After installing Debian with disk encryption, and only with a long encryption key, I kept getting a kernel panic upon first boot:
[ 0.799754] Unpacking initramfs... [ 0.800970] Initramfs unpacking failed: junk in compressed archive ... [ 0.936387] List of all partitions: [ 0.937590] No filesystem could mount root, tried: [ 0.938747] [ 0.939199] Kernel panic - not syncing: VFS: Unable to mount root fs on unknown-block(0,0) [ 0.941199] CPU: 0 PID: 1 Comm: swapper/0 Not tainted 4.9.0-7-amd64 #1 Debian 4.9.110-3+deb9u2 [ 0.943290] Hardware name: QEMU Standard PC (i440FX + PIIX, 1996), BIOS 1.10.2-1ubuntu1 04/01/2014 ... [ 0.966656] ---[ end Kernel panic - not syncing: VFS: Unable to mount root fs on unknown-block(0,0)
The console line,
Initramfs unpacking failed: junk in compressed archive, is the kernel saying that its boot file is corrupt! Initramfs is an image file that provides essential modules and drivers during system boot. I decided to mount the guest drive and extract the contents of
initrd.img, but I received more error messages from gzip:
gzip: initrd.img-4.9.0-7-amd64: invalid compressed data--crc error gzip: initrd.img-4.9.0-7-amd64: invalid compressed data--length error
At this point I gave up, thinking that the root cause was either of the following:
- a ZVOL/ZFS File System Bug (my first time using ZVOLs)
- a QEMU bug (suspicious update right before I used it)
- an initramfs-tools bug (I had a corrupt
- a LUKS disk encryption bug (only happens to encrypted disks with long encryption keys!)
I even contemplated submitting a bug report to the initramfs-tools package. However, it turns out I was completely mistaken with my guesses, and that having the bug only occur with long encryption keys was a red herring. A Google search for "qemu corrupt" with results from to the past month revealed a news article detailing the cause of the data corruption bug.

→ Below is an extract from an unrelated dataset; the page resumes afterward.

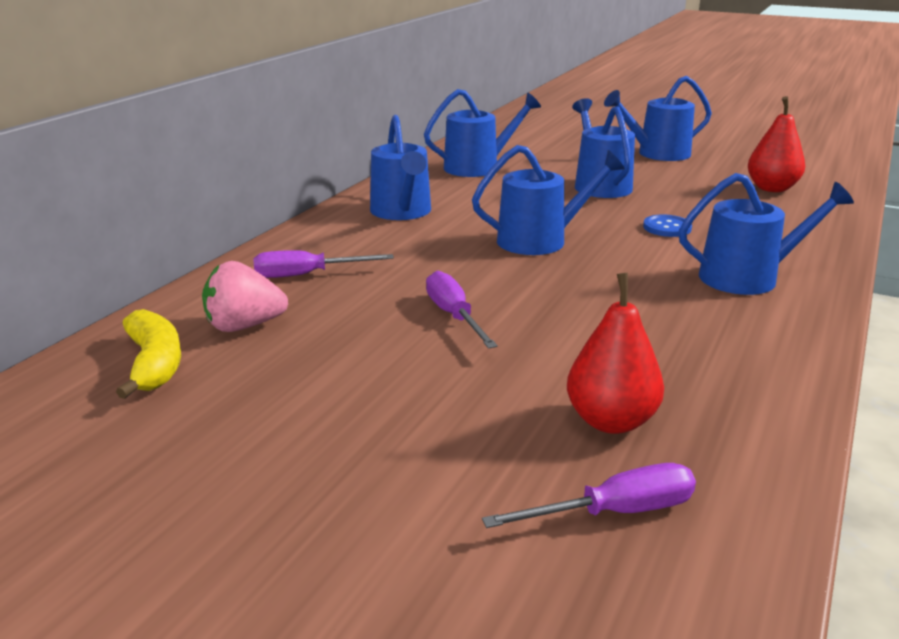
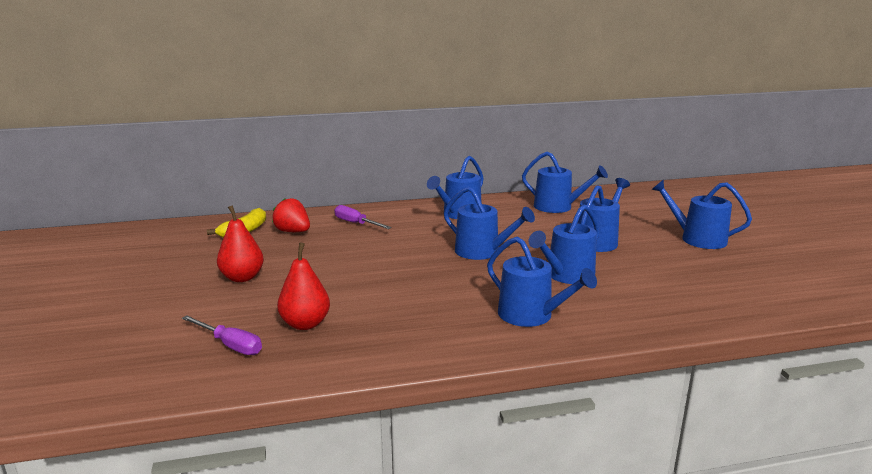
camera: 50 degrees right, 5 degrees down
(244, 326) = (293, 232): pink strawberry -> red strawberry
(454, 316) = (361, 262): purple screwdriver -> none
(667, 227) = (566, 275): blue button -> blue watering can
(771, 188) = (713, 287): red pear -> red pear (242, 277)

It turns out that my data corruption was due to a kernel bug! This bug only occurs when the virtual drive is set to
cache='none' and located on a non-ext4 (mine was ZFS) file system. Like in any accident, there was a long chain of events: QEMU cache='none' -> buggy system call on a ZVOL/ZFS file system -> corrupt disk write -> corrupt initramfs -> kernel panic on VM boot.
Even though I hoped that Linux (and by extension Linus!) would be infallible, and that such a serious data corruption bug would have been a package's fault, this bug is just one of many kernel bugs every year. This is the Ubuntu Bug Fix Report. The bug fix was actually released today and thankfully I did not lose any important data. In conclusion, as silly as it sounds, I learned that Linux isn't perfect.